Ежов вскочил на ноги и бойко сказал:

– Это не я, Иван Андреич, – это Гордеев!

– Оба они шепчутся, – невозмутимо объявил Смолин.

Жалобно сморщив лицо и смешно шлепая своей большой губой, учитель пожурил всех их, но его выговор не помешал Ежову тотчас же снова зашептать:

– Ладно, Смолин!

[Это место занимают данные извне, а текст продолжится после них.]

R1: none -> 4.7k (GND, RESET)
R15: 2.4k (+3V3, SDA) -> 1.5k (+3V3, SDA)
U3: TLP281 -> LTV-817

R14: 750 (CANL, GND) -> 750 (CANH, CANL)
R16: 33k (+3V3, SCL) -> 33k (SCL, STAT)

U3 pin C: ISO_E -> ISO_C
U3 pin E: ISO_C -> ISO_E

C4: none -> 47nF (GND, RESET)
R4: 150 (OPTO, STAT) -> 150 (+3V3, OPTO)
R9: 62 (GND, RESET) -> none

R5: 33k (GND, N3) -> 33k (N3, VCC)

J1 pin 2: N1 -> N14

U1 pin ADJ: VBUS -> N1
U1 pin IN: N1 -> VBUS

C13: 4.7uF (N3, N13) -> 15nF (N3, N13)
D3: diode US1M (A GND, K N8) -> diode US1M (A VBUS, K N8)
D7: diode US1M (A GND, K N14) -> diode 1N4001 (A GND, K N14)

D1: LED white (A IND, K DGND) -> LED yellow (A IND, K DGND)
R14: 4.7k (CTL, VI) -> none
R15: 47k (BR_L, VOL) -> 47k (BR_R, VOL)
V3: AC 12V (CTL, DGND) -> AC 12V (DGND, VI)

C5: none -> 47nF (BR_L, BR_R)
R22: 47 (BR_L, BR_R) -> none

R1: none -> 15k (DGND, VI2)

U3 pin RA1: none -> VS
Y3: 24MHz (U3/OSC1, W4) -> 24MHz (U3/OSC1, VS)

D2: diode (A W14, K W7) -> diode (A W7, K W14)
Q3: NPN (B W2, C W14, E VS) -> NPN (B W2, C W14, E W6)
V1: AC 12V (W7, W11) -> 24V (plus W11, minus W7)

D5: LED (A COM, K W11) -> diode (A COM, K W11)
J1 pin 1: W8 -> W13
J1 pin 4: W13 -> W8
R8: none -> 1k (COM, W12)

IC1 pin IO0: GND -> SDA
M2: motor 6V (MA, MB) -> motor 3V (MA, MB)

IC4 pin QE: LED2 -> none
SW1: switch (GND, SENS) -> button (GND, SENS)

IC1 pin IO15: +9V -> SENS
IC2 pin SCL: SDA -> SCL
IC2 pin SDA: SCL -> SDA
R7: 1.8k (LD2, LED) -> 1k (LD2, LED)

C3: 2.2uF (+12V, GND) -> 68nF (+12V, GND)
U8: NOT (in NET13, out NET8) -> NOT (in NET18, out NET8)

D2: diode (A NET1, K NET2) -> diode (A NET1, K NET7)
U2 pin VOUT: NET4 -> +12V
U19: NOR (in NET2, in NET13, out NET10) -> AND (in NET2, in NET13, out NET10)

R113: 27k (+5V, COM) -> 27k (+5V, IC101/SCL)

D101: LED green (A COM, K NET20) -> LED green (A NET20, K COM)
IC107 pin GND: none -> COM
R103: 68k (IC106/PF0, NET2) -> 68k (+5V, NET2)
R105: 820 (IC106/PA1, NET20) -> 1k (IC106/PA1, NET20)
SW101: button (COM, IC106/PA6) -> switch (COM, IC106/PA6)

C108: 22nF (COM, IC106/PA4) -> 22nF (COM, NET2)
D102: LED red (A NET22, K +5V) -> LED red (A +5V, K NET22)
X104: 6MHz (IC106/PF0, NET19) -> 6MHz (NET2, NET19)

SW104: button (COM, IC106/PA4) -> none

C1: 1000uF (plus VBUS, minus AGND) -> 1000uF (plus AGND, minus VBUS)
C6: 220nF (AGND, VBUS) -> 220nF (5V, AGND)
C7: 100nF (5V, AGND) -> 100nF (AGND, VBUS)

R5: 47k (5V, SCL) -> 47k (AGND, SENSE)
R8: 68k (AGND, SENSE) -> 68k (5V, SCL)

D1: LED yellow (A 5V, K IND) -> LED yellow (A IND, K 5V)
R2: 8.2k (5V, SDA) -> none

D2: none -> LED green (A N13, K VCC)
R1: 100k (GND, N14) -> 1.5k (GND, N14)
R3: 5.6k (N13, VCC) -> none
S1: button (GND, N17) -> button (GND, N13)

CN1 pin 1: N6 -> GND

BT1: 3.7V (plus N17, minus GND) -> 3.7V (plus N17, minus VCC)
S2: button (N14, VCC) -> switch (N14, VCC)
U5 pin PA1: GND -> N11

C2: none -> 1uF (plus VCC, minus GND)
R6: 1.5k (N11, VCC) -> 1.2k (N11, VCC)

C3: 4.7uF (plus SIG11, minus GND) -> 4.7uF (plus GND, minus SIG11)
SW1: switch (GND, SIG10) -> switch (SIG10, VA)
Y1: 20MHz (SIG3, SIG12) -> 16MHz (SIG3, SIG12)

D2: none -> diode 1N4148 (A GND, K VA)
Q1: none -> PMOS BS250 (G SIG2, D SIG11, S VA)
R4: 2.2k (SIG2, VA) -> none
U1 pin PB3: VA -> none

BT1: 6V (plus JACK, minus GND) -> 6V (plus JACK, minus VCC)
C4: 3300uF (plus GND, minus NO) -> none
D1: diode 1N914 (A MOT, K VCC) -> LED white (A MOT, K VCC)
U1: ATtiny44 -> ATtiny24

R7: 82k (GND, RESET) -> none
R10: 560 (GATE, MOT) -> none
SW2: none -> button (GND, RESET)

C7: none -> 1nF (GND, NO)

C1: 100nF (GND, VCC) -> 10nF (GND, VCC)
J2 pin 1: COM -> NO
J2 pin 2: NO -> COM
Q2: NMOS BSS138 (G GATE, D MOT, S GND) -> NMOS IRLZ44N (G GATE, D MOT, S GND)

Я тебе припомню за ябеду…

– А ты зачем сваливаешь на новенького? – не поворачивая к ним головы, тихо спрашивал Смолин.

– Ладно, ладно! – шипел Ежов.

Фома молчал, искоса поглядывая на юркого соседа, который одновременно и нравился ему, и возбуждал в нем желание отодвинуться от него подальше. Во время перемены он узнал от Ежова, что Смолин – тоже богатый, сын кожевенного заводчика, а сам Ежов – сын сторожа из казенной палаты, бедняк. Это было ясно по костюму бойкого мальчика, сшитому из серой бумазеи, украшенному заплатами на коленях и локтях, по его бледному, голодному лицу, по всей маленькой, угловатой и костлявой фигуре. Говорил Ежов металлическим альтом, поясняя свою речь гримасами и жестами, и часто употреблял в речи свои слова, значение которых было известно только ему одному.

– Мы с тобой будем товарищи, – объявил он Фоме.

– А ты зачем давеча учителю на меня пожаловался? – напомнил ему Гордеев, подозрительно косясь на него.

– Вот! Что тебе? Ты новенький и богатый, – с богатых учитель-то не взыскивает… А я – бедный объедон, меня он не любит, потому что я озорничаю и никакого подарка не приносил ему… Кабы я плохо учился – он бы давно уж выключил меня.